Abbiamo anche il nome della società e della piattaforma: ITsArt, crasi di Italy is Art, quindi un nome inglese per promuovere la cultura italiana. Ok. Ma sempre ieri è stato introdotto anche il logo e la landing page temporanea del sito, con un laconico comunicato, senza alcuna conferenza stampa di presentazione di logo e progetto e senza alcuna comunicazione sulla data di partenza.
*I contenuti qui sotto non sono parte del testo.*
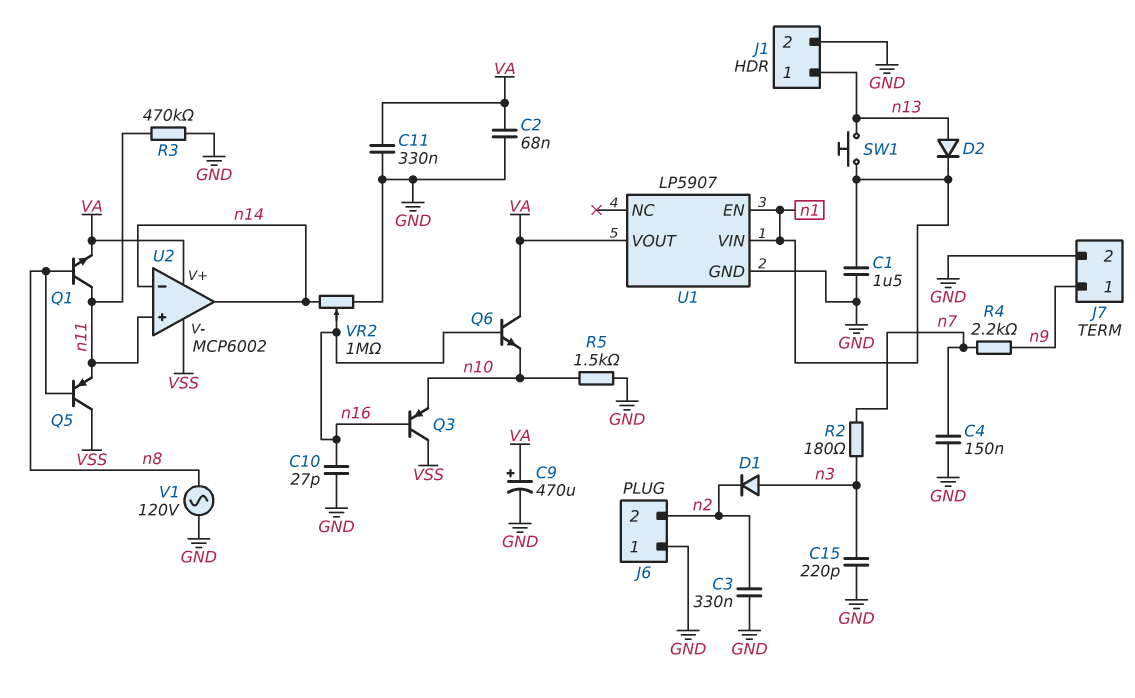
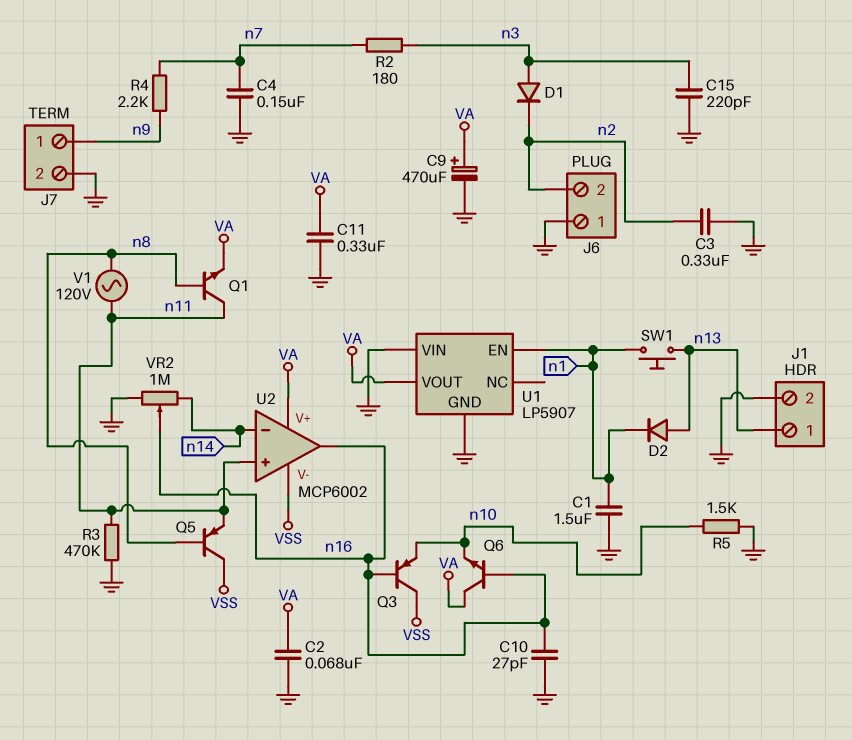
U1 pin VIN: n1 -> GND
U2 pin out: n14 -> n16
V1: AC 120V (GND, n8) -> AC 120V (n8, n11)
Capisco che può sembrare essere un esercizio facile e un po’ vigliacco quello di criticare un logo, senza sapere il brief e senza conoscere le varia fasi del lavoro, tuttavia in questo caso si fa molta fatica a difenderlo. Il logo in questione sembra fatto con il normografo e sta metà tra una scritta del cartone della pizza e un marchio minore di tende per il sole. Però il comunicato recita che “il logo, con una linea dinamica e moderna, evoca l’italianità con un richiamo al tricolore. Il punto davanti a It, che ricorda l’estensione ‘.it’, indica la proiezione italiana sul web, sottolineando la visione digitale del progetto”. Modernità, dinamicità, italianità: come vedete tutto è relativo.
C’è poi la landing page del sito itsart.tv (il .com era già occupato dal sito di un grafico del Missouri, anche lui autore di loghi discutibili) che racconta in italiano e in inglese quello che sarà ITsArt. Ma la cosa un po’ strana è che, come un qualsiasi annuncio della pro loco, si fa una call-to-action una richiesta di “proposte di contenuti, eventi e manifestazioni” da inviare via mail. D’accordo il crowdsourcing, d’accordo il basso profilo, ma si tratta pur sempre un progetto di promozione della cultura italiana nel mondo del Ministero dei Beni Culturali. Stendiamo poi un velo pietoso sulla parte in inglese che non contiene particolari errori, ma utilizza un inglese elementare, figlio di Google Translate “a platform that bridges cities of art and quaint villages” o “If you are part of the Press”.
L’altra cosa strana è che in calce alla landing page sono presenti i loghi di Cassa depositi e prestiti e del Mibact ma non quello di Chili. Secondo le informazioni prese dal servizio Whois, il dominio è stato registrato dalla società spagnola con sede a Barcellona CoreHub. Mentre per l’agenzia Ansa, il servizio dovrebbe iniziare a fornire contenuti a partire dai primi mesi del 2021.
Purtroppo Franceschini non è nuovo su operazioni fallimentari sul digitale: forse qualcuno ricorda ancora di Verybello, portale lanciato in occasione dell’Expo 2015 rivolto agli stranieri che vengono in Italia, per aiutarli a orientarsi fra gli eventi culturali e a programmare visite e concerti, ma che era tutto in italiano. Costato 5 milioni per la produzione e promozione, fatto male e pochissimo visitato.
Il linguaggio e i media nel frattempo sono cambiati: per Italia.it e Verybello si parlava di portale web, ora si parla di piattaforme di streaming, ma l’approccio purtroppo sembra sempre lo stesso. Ci sono ancora molti dubbi su chi si dovrà occupare della produzione dei contenuti, una cosa non da nulla, considerato che si parla di molti eventi live. Aspettiamo quindi che arrivino nuove informazioni e un’idea di progetto un po’ più articolata.